Fourteen experiments have been run in order to provide evidence regarding the cognitive processes that underlie the switching between simple cognitive tasks. Central to these experiments was the predictability factor; in half of the cases, the upcoming task could be predicted in advance with absolute certainty while in the other half no foreknowledge regarding the upcoming task was provided. In all of the experiments, switch costs were found to be smaller when no task foreknowledge was provided relative to when task foreknowledge was available. Chapter 2 provided evidence regarding the interplay of endogenous and exogenous control in task switching. Top-down and bottom-up processes are not completely insulated from one another. Chapter 3 revealed that both task difficulty and task expectancy play a central role in determining performance on unpredictable cases. Based on the results so far, a task switching model was developed and discussed. Chapter 4 concentrated on the effects of task similarity on performance. It seems that in some cases when tasks are similar at a conceptual level then this results to interference increasing switch costs.
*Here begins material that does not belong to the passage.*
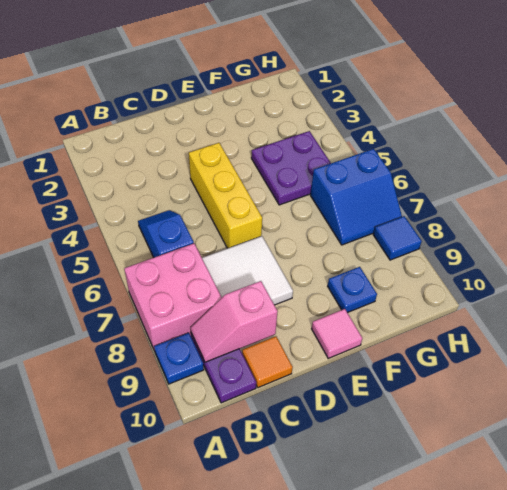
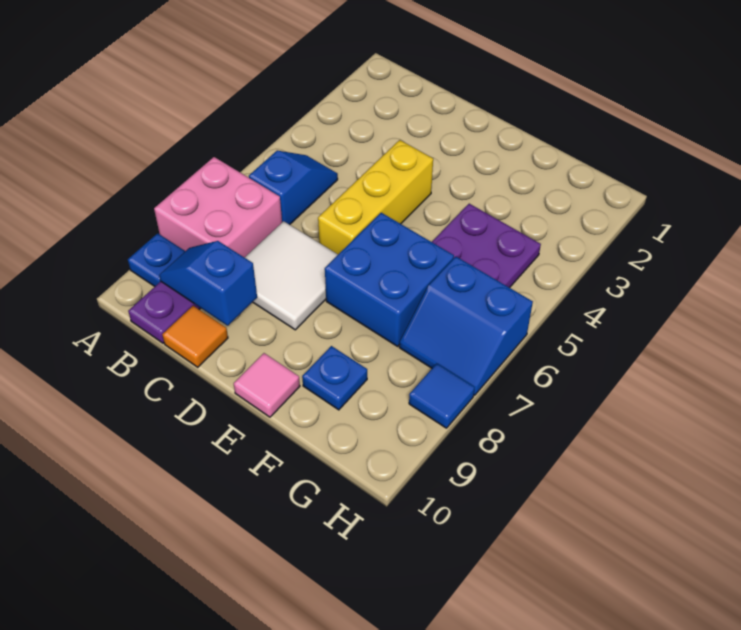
pink slope B9:C9 level 2 top C -> blue slope B9:C9 level 2 top C
none -> blue brick E6:F7 level 1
Finally, on Chapter 5 behavioral and neuroimaging data provided further evidence that expectancy (in the form of trial expectancy) has a central role on task switching performance. In addition, the neuroimaging data revealed brain regions that could be linked with central components of the proposed task switching model. Concluding, in contrast to many task switching approaches, evidence is provided in the thesis in favor of the presence of endogenous control on unpredictable cases. This control, in the form of expectancies regarding the upcoming task or trial, plays a central role on task switching performance.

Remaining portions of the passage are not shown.